The World Carfree Day is celebrated on September 22. Why do people have to refuse from the zone of comfort which they can enjoy in their own cars?
Andrei Matiev, the founder of the Museum of History of Bicycles, was traveling by bicycles in Moscow for many years. It was really a pleasure at the end of the 1980s and in the beginning of the 1990s. However, riding a bicycle in the Russian capital can be extremely dangerous nowadays.
"It's not even about the quantity of transport in the city. The level of driving skills has reduced considerably, and we have chaos on the roads now," Andrei said.
The man owns a car now, but he says that he has to have it because he has moved to suburbs. It appears, though, that he also does not want to play the game of Russian roulette every time he rides a bicycle in the streets of Moscow.
Aleksei Dozorov, the chairman of the committee for the protection of automobilists' rights, has replaced his car with a scooter, at least for the summer period. He travels much faster now, but a new problem has emerged. Where can he keep the scooter that can be stolen in a blink of an eye?
According to international ratings, Moscow still has one of the longest traffic jams in the world. An average traffic jam in Moscow lasts for 2.5 hours. Those who do not want to waste their time in jams have already refused from personal transport.
Are there any other reasons that can make people say no to their cars? It is clear, of course, that cars pollute the air, and car accidents claim thousands and thousands of lives. However, cell phones can cause damage to human health as well. Many people become addicted to the Internet and can no longer see themselves in the real world. So what? Every medal has two sides. It would be reasonable to urge car makers to make cheaper cars that do not pollute the environment. It would be even more reasonable to urge scientists to invent an environment-friendly replacement to petrol.

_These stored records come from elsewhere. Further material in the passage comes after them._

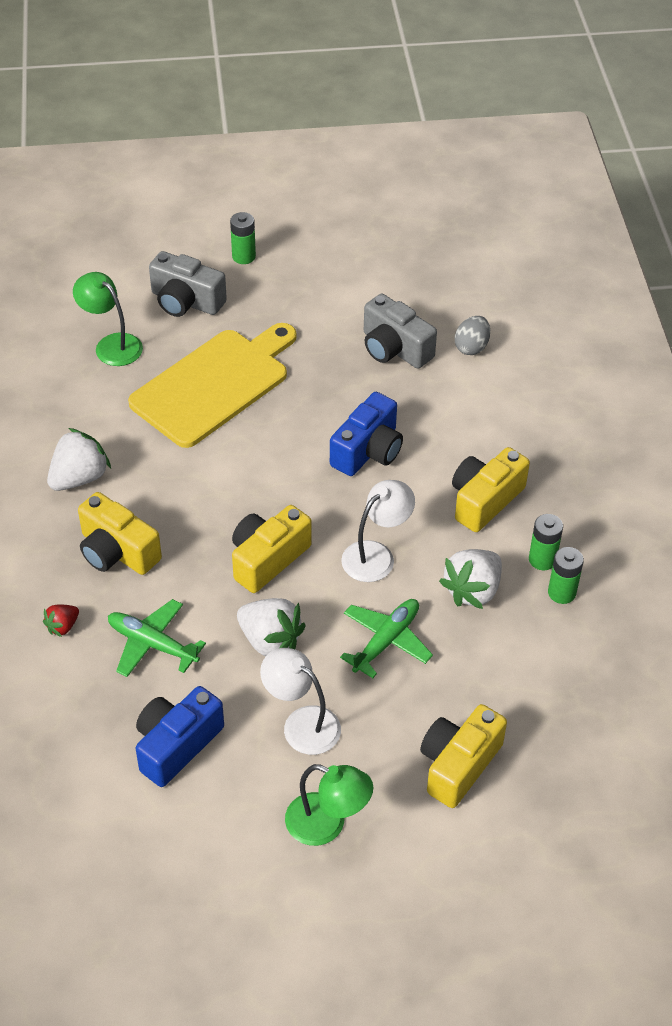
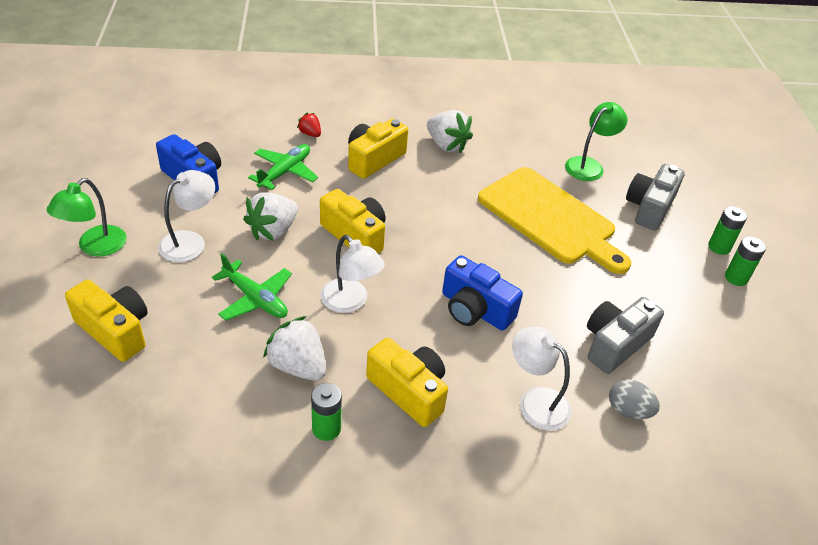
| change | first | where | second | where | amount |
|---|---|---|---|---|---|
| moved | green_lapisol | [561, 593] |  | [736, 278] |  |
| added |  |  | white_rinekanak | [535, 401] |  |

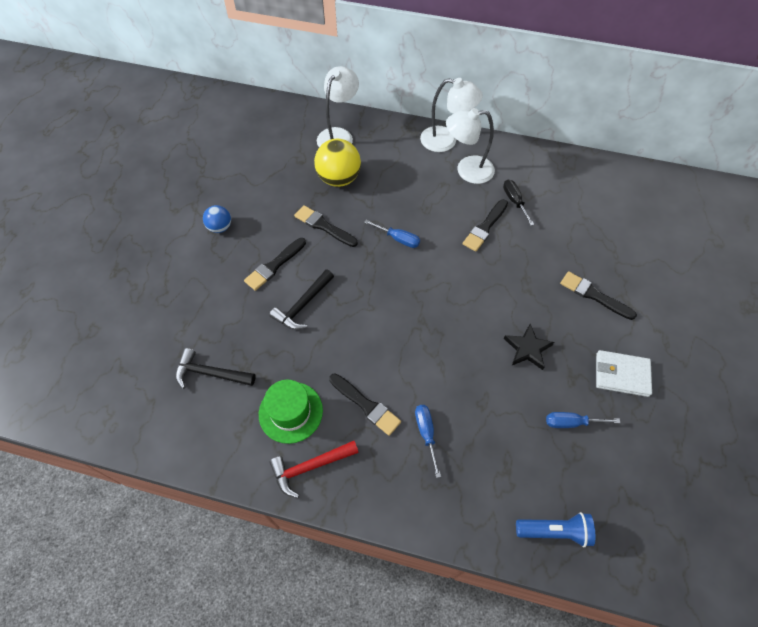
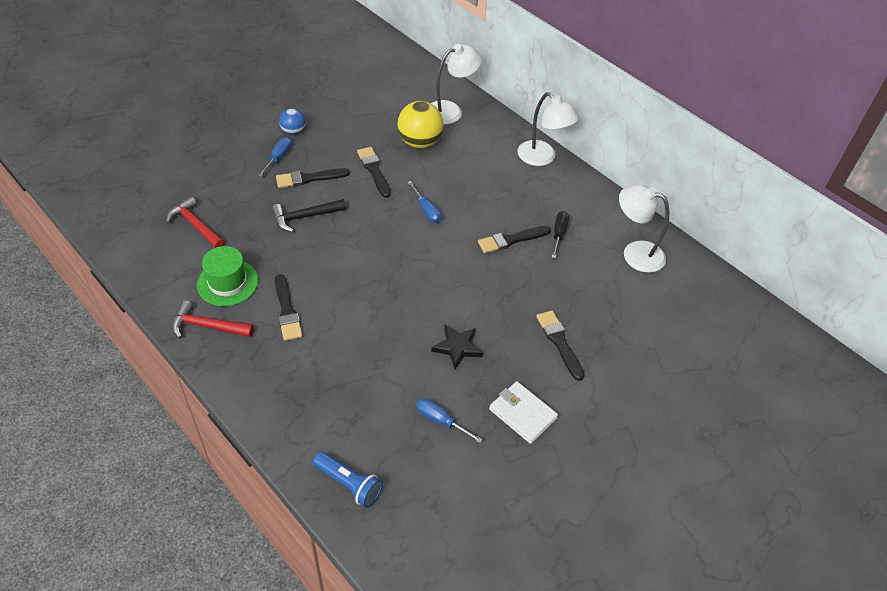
| change | first | where | second | where | amount |
|---|---|---|---|---|---|
| moved | white_rinekanak | [467, 170] |  | [635, 253] |  |
| recoloured | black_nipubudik | [210, 373] | red_nipubudik | [195, 225] |  |
| moved | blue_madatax | [426, 433] |  | [278, 157] |  |

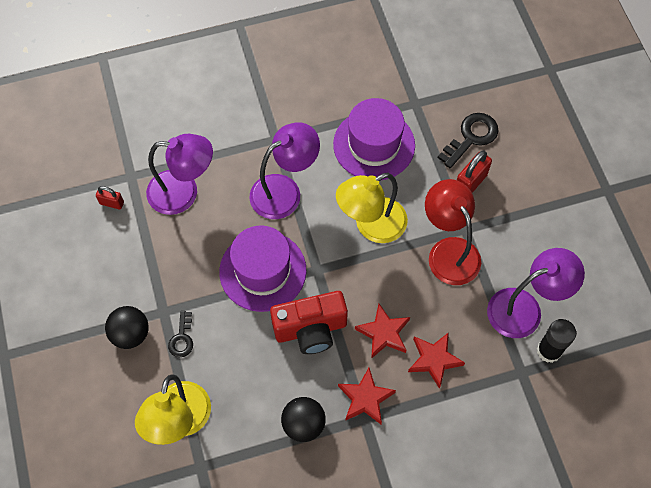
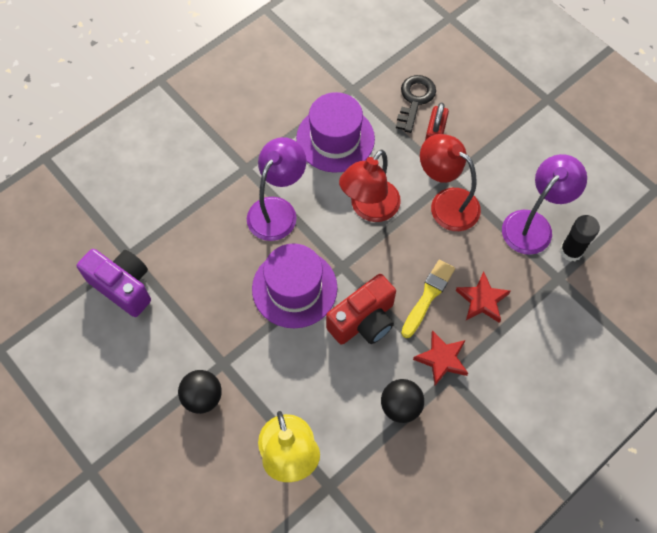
| change | first | where | second | where | amount |
|---|---|---|---|---|---|
| removed | purple_rinekanak | [183, 192] |  |  |  |
| recoloured | yellow_rinekanak | [371, 226] | red_rinekanak | [369, 209] |  |
| replaced | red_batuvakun | [112, 203] | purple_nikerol | [123, 286] |  |
| replaced | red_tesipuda | [384, 333] | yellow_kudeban | [428, 296] |  |
| removed | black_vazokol | [182, 338] |  |  |  |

It is at least ridiculous to believe that people will become ecologically responsible with so much eye-catching car advertising and attractive credit offers around. The only thing that can work is economic profit and convenience from such a refusal.
Andrei Matiev believes that many Muscovites would be happy to ride bicycles instead of cars, if adequate conditions were created for it. Let's take a look at Germany's Freiburg. First bicycle tracks appeared in the city in 1970. Nowadays, the city has a network of tracks the length of which totals 500 km. The share of people who started to use public transportation has increased from 11 to 18 percent during those years. The number of bicyclists has doubled, whereas the number of personal cars had dropped from 38 to 32 percent.
In Copenhagen, there is no driving in the city center. A very comfortable network for bicyclists has been created in the city, which also showed a very positive influence on the health of the Danes. The people of Denmark enjoy cycling, which considerably reduced the rate of cardiovascular diseases in the country.
"People are mostly pragmatic. They use the things that seem more comfortable for them," Aleksei Dozorov said.
There is also the factor of image and prestige, of course. At the end of the day, the idea of the World Carfree Day appeared in France in 1998. However, the French have not refused from their cars. Moreover, Paris has the worst transport movement system in Europe.